Hoi,

I have been asked by Erik what can be done to better support small languages and in particular what we can do to support more small languages more effectively. I have thought about it for a long time and as far as I am concerned, try as we might it will not happen as long as there is no clear benefit we bring. In this text I describe how we can provide more value to people of any language. For new and small languages the emphasis will be on bold and easy strokes that have a big impact.

Key in all this will be that we have to connect to what is already there. This makes search key. Two of the most important objectives are finding pictures and finding information. Wikidata provides the most obvious tool in this because it takes little effort to connect to the information that is already there. Half an hour a day on labelling items that are in the news will swell the most often searched terms rapidly in any language.

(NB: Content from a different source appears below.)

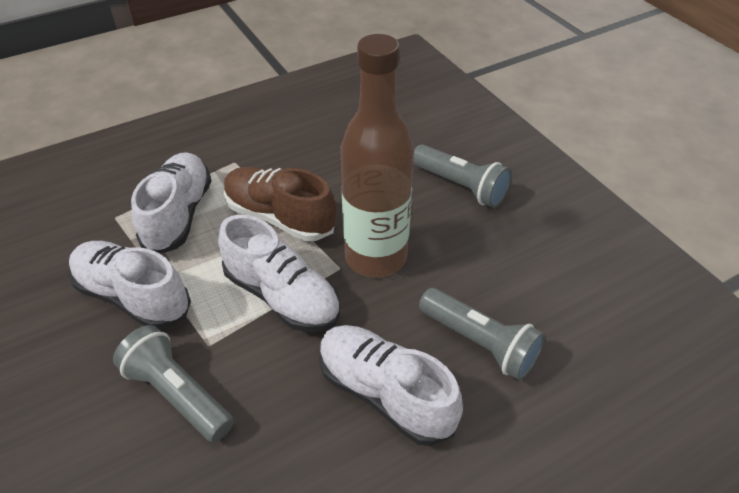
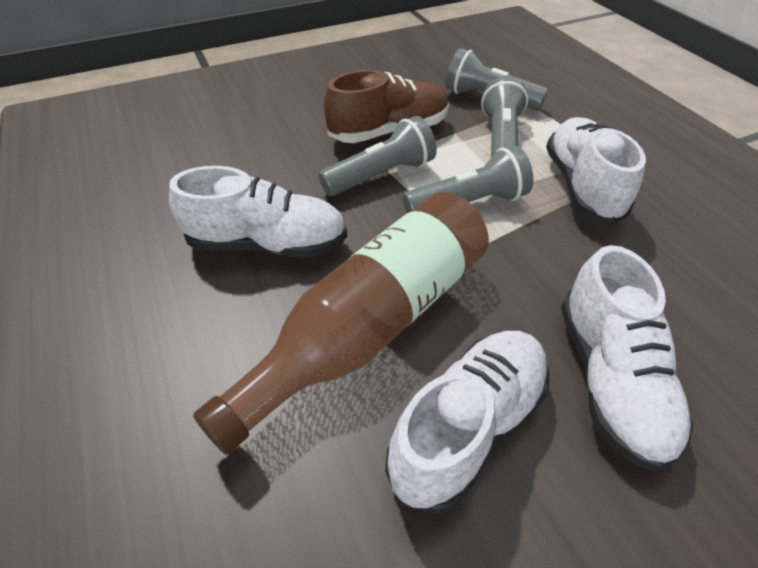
grey flashlight: 3 -> 4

When people search for something, they either find it or they do not. When a search is entered and nothing is found, it may exist either under a different spelling or in a different language. When something is NOT found, we should ask if the person knows a synonym in his language or a translation in another language. With the new term we iterate in the search. When something is found after one iteration, we ask if this item is indeed what was intended to be found. One image and a first paragraph of text should suffice. When it does, we add the search item as a (dirty) label. Adding labels in this way will quickly swell the number of terms available in a language for a search. Most importantly we make from a failure a success. A success that benefits everyone who seeks the same information.

When an item is found in a language, we can provide information in that language in the format of an infobox or a reasonator page. Obviously many statements may not exist in that language. They are blinking or presented in another language or whatever so that they can be added in the primary language. This approach will ensure that a teacher can select the search terms he is interested in and prepare the information for his students.

Another approach is to learn where we fail to provide information. We do not know what search terms fail most often. Consequently we do not have the tool to remedy this in any language. The basis of data driven user participation is that we KNOW what to ask for and why. When people start to find pictures because of the link Wikidata has with Commons, we need to understand it and see it coming before kids in school from all over the world really start hammering our servers.

The objective is to reach the tipping point where we become useful in a language.

I have been asked to become an advisory board member for the PanLex Project of The Long Now Foundation. I have accepted this and what they are interested in is experimenting with one language and see how their content can make a difference in Wikidata but equally how Wikidata can make a difference in Wikidata. My take on their objective is that their work makes no difference if it is not used. An experiment will see their staff work on leveraging our data and software and vice versa. In my opinion this will make information useful as explained above.'

We have the opportunity to experiment with the Long Now Foundation and at the same time develop tooling that will help all our languages and will help us reach the tipping point where Wikidata is useful for all of them.

I also propose to change the criteria for accepting new WMF projects. So far we asked for Wikipedia many written articles of high quality. Effectively we accepted many articles of a stub quality. What I propose is to have something like 50 articles of a substantial size and complement this with 250 items that have labels for all the statements. These 250 items cover many domains but are optimised for being what people are likely to search.

I have been pushing and experimenting along these lines. The result is a search tool using Wikidata in Wikipedia. A demonstration that Wikidata knows more items than Wikipedia has articles. Visualisation for people and organisms in the "Reasonator" and a personal conviction that increasingly says that this is how we can grow any language to the fullest of its potential.

My question is, what do you think. How can we be implement this. What more can we do.

Thanks,

Gerard

PS I fear that when children find that they can find pictures in THEIR language, that they will be able to bring our servers down.. A luxury problem I am sure :)

PS-2 A big thank you to Magnus Manske and Lydia Pintscher for the wonderful work they do.